AI Infra:langgraph-memory,langchain 旗下的记忆模块
langchain-ai/langgraph-memory
是 LangChain 团队推出的一个用于 LangGraph 系统中“记忆”模块 的扩展项目,专为构建具备长期记忆能力的多节点 AI 应用设计,支持复杂的数据流与状态管理。
一、项目简介
仓库地址: https://github.com/langchain-ai/langgraph-memory
该项目主要提供了 多种“记忆后端(memory backend)”,用于在 LangGraph 中存储和检索中间状态、对话历史、agent 步骤等信息,确保系统具备“可追踪”与“上下文持久化”的能力。
二、主要用途
- 为多步 agent 提供「上下文记忆」
- 存储 LangGraph 各节点之间的数据流状态
- 支持异步、分布式运行中的状态持久化与恢复
- 支持切换不同存储后端(如 Redis、MongoDB、本地文件等)
三、支持的记忆后端
目前项目支持以下几种记忆实现:
名称 | 描述 |
---|---|
InMemorySaver | 内存型保存器,适用于本地测试与小规模任务 |
FileSaver | 将状态持久化为 JSON 文件 |
RedisSaver | 使用 Redis 数据库存储任务状态 |
MongoDBSaver | 使用 MongoDB 存储与检索状态(适合大型应用) |
MultiSaver | 支持将状态同步保存到多个后端(如同时存储到 Redis 和文件) |
四、使用示例
一个典型的使用方式如下(以 RedisSaver
为例):
from langgraph_memory.redis import RedisSaver
saver = RedisSaver.from_env()
state = {"input": "Hello, world!", "step": 1}
saver.save("my_state_id", state)
restored_state = saver.load("my_state_id")
print(restored_state)
五、与 LangGraph 的结合
LangGraph 是一个基于有向图的 agent 编排框架。

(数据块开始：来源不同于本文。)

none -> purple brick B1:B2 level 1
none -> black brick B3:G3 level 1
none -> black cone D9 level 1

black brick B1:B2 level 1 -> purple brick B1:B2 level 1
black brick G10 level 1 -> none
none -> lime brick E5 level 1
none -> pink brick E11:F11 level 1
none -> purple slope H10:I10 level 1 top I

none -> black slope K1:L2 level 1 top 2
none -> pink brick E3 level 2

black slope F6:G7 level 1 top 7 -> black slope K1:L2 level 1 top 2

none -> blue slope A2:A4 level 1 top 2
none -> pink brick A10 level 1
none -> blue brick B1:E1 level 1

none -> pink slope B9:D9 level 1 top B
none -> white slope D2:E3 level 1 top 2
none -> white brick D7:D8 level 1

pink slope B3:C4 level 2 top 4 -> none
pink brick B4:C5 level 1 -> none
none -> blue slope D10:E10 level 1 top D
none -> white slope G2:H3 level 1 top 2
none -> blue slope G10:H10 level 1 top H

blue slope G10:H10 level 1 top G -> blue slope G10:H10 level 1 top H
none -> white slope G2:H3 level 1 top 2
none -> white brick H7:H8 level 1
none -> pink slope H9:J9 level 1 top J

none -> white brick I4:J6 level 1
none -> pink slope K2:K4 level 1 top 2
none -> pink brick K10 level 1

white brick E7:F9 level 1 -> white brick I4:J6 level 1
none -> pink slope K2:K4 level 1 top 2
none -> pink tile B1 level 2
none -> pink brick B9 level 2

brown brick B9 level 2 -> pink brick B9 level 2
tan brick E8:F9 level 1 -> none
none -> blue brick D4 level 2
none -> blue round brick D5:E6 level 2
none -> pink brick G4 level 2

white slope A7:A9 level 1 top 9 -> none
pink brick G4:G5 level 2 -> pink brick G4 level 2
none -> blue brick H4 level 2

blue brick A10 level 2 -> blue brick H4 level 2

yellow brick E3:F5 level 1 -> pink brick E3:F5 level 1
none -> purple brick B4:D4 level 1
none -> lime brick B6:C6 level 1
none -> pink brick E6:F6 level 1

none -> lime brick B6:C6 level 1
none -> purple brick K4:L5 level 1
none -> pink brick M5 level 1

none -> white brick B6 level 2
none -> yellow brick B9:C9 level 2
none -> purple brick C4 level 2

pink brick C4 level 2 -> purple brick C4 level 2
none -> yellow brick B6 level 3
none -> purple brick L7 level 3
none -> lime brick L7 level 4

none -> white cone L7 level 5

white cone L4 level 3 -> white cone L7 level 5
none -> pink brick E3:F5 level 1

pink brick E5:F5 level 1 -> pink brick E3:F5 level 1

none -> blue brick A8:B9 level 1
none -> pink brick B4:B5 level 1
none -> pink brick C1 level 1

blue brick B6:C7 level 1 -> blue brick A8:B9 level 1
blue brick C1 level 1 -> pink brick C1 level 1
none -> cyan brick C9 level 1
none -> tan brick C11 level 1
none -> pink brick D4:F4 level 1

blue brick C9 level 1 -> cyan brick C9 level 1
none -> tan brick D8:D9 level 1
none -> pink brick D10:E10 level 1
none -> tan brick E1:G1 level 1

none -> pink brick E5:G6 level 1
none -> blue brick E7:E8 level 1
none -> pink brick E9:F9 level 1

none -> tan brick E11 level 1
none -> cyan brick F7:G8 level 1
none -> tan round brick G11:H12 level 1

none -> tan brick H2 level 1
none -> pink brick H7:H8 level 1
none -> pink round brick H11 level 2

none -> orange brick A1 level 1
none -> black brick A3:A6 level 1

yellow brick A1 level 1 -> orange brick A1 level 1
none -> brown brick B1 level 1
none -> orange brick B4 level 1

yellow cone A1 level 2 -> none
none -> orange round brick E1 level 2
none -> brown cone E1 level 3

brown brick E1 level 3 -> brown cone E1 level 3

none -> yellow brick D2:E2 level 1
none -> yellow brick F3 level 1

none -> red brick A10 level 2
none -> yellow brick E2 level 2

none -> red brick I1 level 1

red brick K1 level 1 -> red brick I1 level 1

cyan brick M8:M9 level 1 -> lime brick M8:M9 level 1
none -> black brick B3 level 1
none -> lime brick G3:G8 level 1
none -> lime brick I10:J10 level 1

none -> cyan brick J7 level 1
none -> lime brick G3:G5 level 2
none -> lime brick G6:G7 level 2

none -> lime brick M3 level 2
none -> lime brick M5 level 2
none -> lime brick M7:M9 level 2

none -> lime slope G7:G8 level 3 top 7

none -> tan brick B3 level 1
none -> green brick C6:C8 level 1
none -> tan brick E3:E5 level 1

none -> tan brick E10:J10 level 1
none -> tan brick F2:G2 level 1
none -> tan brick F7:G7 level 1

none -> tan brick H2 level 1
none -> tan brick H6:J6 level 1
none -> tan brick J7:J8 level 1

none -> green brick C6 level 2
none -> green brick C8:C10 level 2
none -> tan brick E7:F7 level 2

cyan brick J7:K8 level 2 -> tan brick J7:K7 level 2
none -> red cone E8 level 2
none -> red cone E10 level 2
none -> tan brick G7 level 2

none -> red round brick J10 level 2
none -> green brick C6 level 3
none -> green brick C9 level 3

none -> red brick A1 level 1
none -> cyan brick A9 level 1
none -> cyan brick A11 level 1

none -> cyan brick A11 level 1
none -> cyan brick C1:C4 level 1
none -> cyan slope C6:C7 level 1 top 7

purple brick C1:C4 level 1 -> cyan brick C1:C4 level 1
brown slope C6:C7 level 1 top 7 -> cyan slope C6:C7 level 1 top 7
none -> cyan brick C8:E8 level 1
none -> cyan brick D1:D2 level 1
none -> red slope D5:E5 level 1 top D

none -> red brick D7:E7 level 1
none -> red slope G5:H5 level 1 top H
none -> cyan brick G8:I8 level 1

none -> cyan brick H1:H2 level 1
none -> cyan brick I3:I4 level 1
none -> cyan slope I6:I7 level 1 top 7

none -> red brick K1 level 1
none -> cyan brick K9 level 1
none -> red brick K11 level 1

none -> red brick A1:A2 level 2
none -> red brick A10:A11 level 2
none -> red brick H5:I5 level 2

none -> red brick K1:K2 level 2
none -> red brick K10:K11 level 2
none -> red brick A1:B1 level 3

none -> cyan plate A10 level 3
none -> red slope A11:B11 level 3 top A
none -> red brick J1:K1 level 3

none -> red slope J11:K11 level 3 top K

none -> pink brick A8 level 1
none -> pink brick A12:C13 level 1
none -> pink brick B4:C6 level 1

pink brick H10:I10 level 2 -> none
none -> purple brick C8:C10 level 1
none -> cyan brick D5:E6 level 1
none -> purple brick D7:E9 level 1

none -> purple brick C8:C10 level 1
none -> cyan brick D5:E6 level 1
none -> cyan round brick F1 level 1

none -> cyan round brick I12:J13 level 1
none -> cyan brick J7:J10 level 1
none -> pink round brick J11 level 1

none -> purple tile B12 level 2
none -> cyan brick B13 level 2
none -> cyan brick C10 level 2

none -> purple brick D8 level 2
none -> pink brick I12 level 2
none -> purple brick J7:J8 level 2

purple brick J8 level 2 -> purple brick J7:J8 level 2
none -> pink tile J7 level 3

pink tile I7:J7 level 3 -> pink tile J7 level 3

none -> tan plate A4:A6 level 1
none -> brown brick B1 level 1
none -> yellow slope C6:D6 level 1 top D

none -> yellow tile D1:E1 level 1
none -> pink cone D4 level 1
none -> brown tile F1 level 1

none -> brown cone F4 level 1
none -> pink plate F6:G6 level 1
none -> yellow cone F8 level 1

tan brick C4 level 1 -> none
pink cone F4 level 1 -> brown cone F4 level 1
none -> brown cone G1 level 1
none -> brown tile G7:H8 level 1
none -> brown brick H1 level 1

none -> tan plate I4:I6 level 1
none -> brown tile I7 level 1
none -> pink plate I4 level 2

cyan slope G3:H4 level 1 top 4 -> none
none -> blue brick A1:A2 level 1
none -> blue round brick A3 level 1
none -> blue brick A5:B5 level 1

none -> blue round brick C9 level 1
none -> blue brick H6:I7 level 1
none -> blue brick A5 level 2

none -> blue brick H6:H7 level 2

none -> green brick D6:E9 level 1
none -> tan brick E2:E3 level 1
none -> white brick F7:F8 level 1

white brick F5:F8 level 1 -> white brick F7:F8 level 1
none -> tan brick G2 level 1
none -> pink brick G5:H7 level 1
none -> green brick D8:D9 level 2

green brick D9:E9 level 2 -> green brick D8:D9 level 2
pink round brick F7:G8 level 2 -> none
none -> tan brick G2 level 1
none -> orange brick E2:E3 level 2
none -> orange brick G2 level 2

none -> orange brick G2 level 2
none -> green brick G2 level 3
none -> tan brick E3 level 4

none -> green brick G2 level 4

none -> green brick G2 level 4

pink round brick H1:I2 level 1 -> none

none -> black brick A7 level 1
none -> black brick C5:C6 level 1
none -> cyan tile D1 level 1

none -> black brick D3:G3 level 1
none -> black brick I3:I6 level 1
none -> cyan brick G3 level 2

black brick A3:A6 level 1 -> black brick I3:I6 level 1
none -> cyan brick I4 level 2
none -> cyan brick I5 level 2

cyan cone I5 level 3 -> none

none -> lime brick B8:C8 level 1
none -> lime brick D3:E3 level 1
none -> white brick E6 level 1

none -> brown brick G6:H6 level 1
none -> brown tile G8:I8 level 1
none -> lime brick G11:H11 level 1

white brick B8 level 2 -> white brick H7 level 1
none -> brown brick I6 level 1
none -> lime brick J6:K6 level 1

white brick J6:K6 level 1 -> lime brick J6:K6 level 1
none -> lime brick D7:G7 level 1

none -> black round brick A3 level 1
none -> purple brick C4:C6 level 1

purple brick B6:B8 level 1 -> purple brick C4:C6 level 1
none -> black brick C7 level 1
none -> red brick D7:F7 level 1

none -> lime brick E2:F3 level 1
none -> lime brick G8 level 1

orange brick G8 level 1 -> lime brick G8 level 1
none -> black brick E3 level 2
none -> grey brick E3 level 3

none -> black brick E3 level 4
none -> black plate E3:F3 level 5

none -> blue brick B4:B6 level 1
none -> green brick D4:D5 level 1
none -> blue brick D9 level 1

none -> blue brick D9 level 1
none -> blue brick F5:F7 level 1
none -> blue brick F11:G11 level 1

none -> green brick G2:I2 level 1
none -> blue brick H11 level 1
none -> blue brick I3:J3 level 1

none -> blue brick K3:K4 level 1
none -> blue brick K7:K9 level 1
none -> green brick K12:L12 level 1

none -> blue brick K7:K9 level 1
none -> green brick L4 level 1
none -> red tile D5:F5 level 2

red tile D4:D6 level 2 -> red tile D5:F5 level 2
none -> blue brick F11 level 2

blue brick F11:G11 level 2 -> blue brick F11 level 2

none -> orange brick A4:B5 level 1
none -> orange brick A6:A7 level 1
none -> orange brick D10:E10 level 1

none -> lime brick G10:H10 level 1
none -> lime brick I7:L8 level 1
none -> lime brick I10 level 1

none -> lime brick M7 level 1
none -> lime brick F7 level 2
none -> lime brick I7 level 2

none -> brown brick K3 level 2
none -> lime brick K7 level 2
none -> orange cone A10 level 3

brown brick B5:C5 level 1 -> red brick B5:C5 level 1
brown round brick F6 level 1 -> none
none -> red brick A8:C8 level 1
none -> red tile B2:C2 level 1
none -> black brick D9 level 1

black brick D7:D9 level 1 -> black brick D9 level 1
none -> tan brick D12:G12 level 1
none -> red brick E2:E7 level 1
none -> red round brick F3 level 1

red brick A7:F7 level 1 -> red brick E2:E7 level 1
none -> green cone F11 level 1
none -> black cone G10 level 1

通过 langgraph-memory
,你可以:
- 让每个节点状态自动持久化(防止 crash 丢失)
- 构建具备“可中断、可回溯”的 AI 工作流
- 实现具备长期记忆的复杂 AI 系统(如助理、工作流代理等)
六、状态保存器(Saver)接口结构
每个 Saver
都实现了以下接口:
class Saver:
def save(state_id: str, state: dict) -> None
def load(state_id: str) -> dict
def exists(state_id: str) -> bool
这样你可以轻松替换或组合不同后端。
七、应用场景
- 多轮对话系统中的上下文管理
- AI agent 执行链条状态持久化
- 多 agent 协作时的状态共享
- 在服务宕机/重启后恢复任务进度
八、总结
langgraph-memory
是构建 多步骤、有状态的 AI agent 系统 的基础组件之一,提供了一套标准化的“记忆保存机制”,尤其适合在 LangGraph 中管理复杂状态流。无论是轻量测试还是分布式部署,都可以灵活使用不同后端。
如需构建具有“长期记忆”能力的 AI 助理系统,这个项目是非常关键的一环。